A lock (lock ) or https:// means you’ve safely connected to the .mil website. Share sensitive information only on official, secure websites.













NEWS | March 30, 2017

Fort McCoy Range Maintenance Section keeps training areas ready for exercise operations

By Scott Sturkol Fort McCoy Public Affairs Office

As the Operation Cold Steel exercise takes place at Fort McCoy, hundreds of Soldiers are firing tens of thousands of rounds of ammunition at targets as part of live-fire maneuvers at installation ranges. Those ranges, and the targets utilized by Cold Steel participants, remain operational thanks to the Directorate of Plans, Training, Mobilization and Security Range Maintenance Section.

Operation Cold Steel is a new Army Reserve live-fire exercise that began March 4 at Fort McCoy and continues through April 29.

The exercise's purpose is to qualify gun crews to support service requirements for Army Early Response Forces.
Don Lemerand, engineer team supervisor for Range Maintenance, said the dozens of workers on the team were preparing for the exercise weeks in advance.

"Before this exercise started, all the ranges were already prepped and ready for use," Lemerand said. "We have to be ready to go because there's a lot of work that has to be accomplished to ensure everything is good to go."

Ranges 2, 26, 29, and 34 are among the training areas receiving heavy use during Operation Cold Steel. Range Maintenance prepared those areas by ensuring roads and parking areas were in good shape. The team cleaned and tested range towers and buildings, and they also ensured pop-up and moving targets were working as required.

"We always have to be several steps ahead of planned events," said Bruce Altman, target-systems team supervisor. "It can be a lot of work to stay ahead, but we want to ensure our customers see a range or training area that is ready to go."

Altman said before any range is used by service members for training, Range Maintenance personnel complete the two-hour daily maintenance in the morning.

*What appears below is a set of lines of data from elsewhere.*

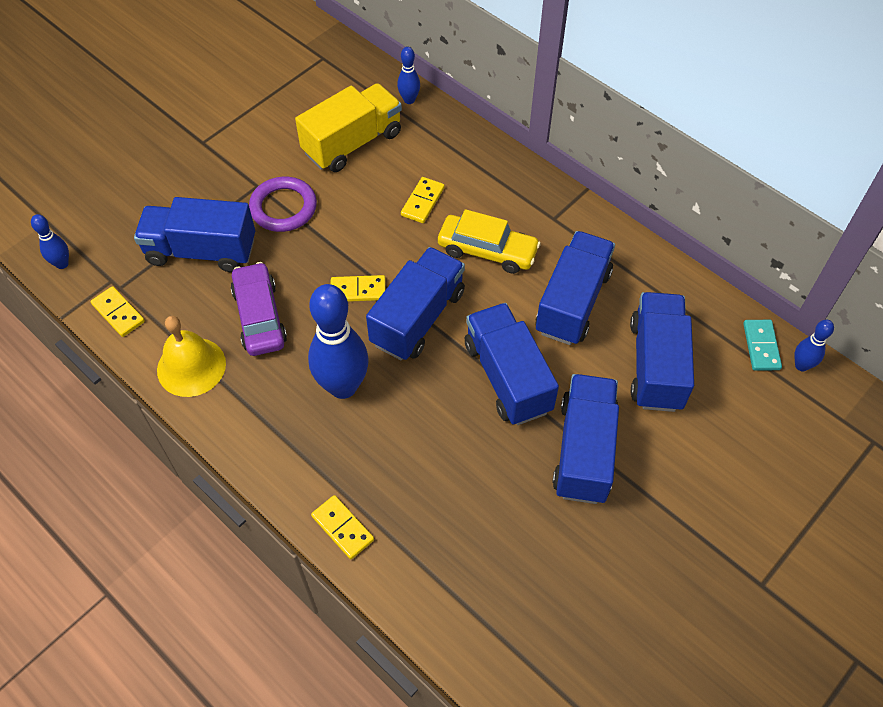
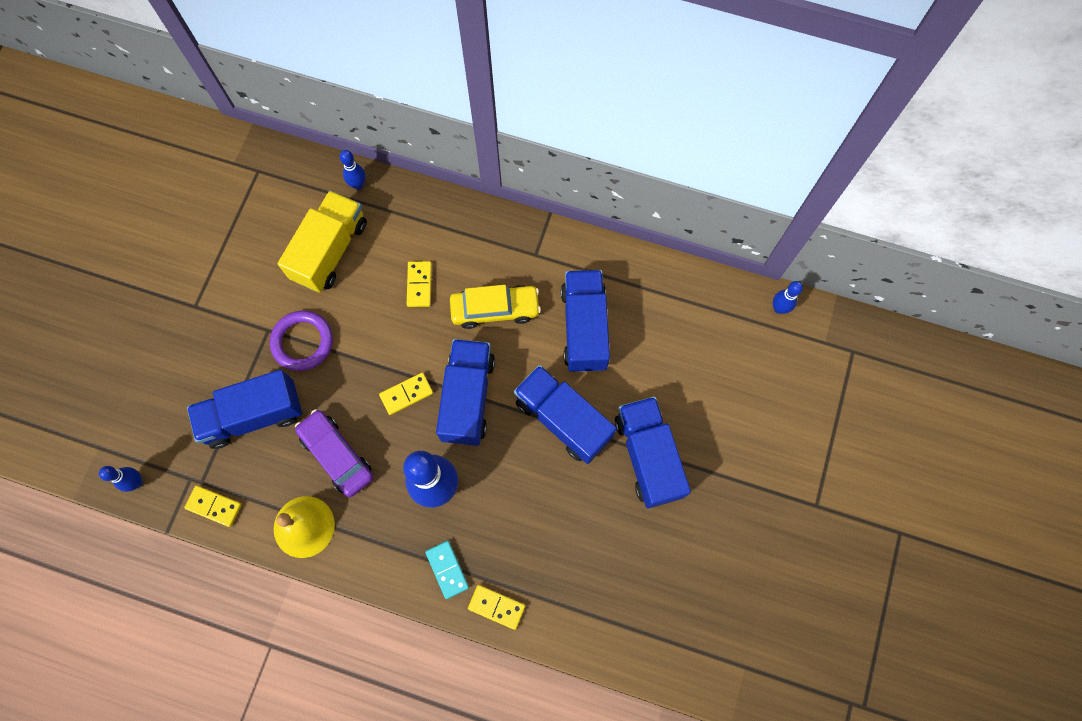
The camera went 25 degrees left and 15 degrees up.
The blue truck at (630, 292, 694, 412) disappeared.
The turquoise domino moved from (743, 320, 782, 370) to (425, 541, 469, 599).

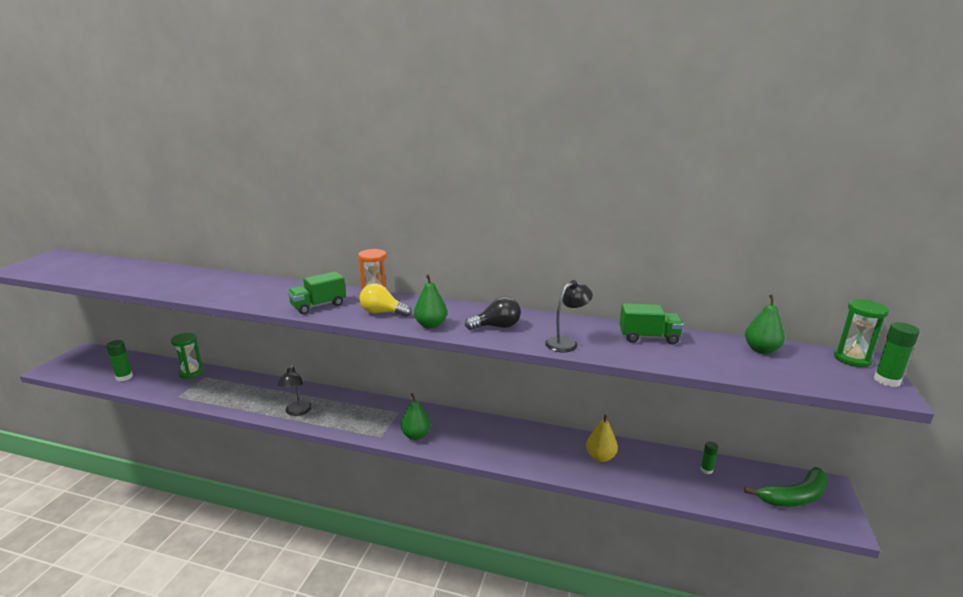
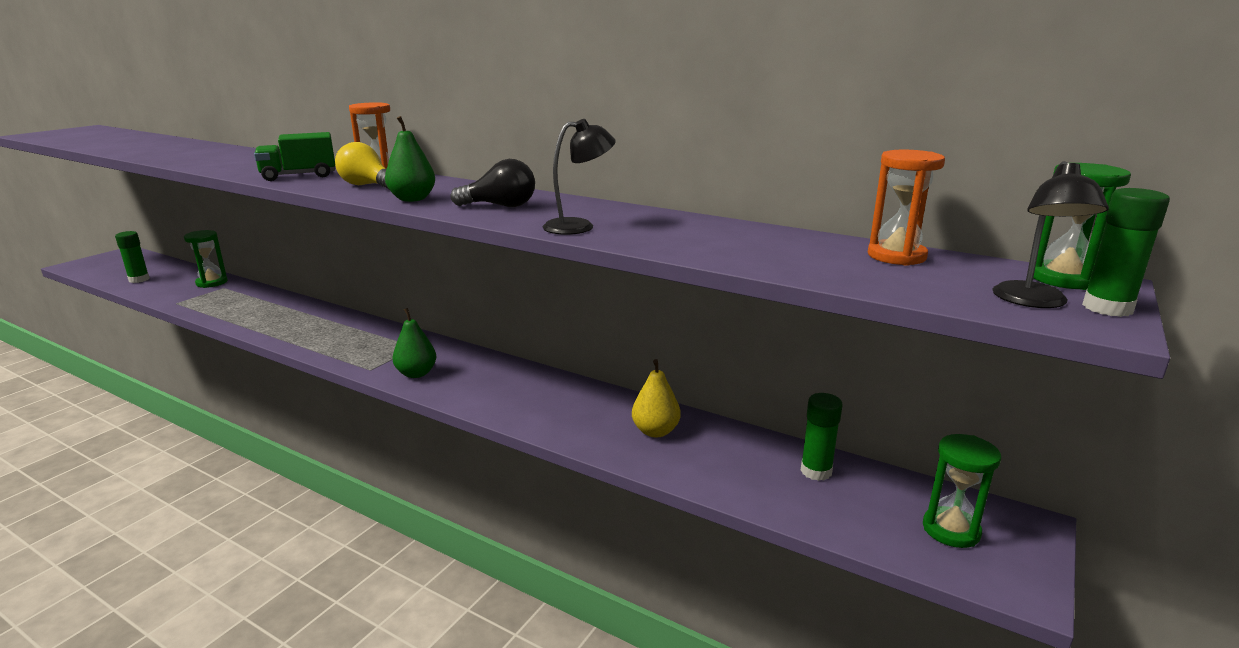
The camera went 15 degrees right and 0 degrees up.
The black lamp moved from (278, 365, 312, 416) to (992, 161, 1109, 308).
The green truck at (620, 303, 684, 345) disappeared.
The green glue stick at (701, 441, 718, 474) changed to 1.57 times the size.
The green banana at (744, 467, 828, 507) was replaced by the green hourglass at (923, 434, 1001, 548).
The green pear at (745, 294, 785, 354) was replaced by the orange hourglass at (868, 150, 945, 266).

"Our regular, planned maintenance time for each range is from 6 to 8 a.m., before it is used," Altman said. "We'll ensure areas are cleaned up and everything is operational. Then we'll have people on hand to help the (service members) if they need it."

Jared Matthews, target systems worker, is one of the newest members of the Range Maintenance team. He worked with several targets and systems on Range 2 to prepare for the exercise and said he enjoys the opportunity to support an important mission.

"I like being out here and seeing how these systems work," Matthews said. "Nothing is ever the same in what we do. Every day I learn something new.

"It's also exciting to know I'm out here supporting the training mission," Matthews said. "We get to support the troops and see how they train, too. While I'm still learning, it's also great to see everything in action."

Glenn Oliver, also a target systems worker, said everyone in Range Maintenance works together to get work completed, not just for Operation Cold Steel, but for every training event at Fort McCoy.

"It's nice to be a part of this team," Oliver said. "Everyone here knows how important it is to have all of these ranges ready for training, and we work together to make sure they are."

As Operation Cold Steel continues, the Range Maintenance team will continue to do its part to make sure the exercise is successful, said Range Maintenance Section Supervisor Barry Schroader.

"Range Maintenance has people who are dedicated, hard workers who are willing to go above and beyond to support our training mission," Schroader said. "When the service members need us, we're there to help every time."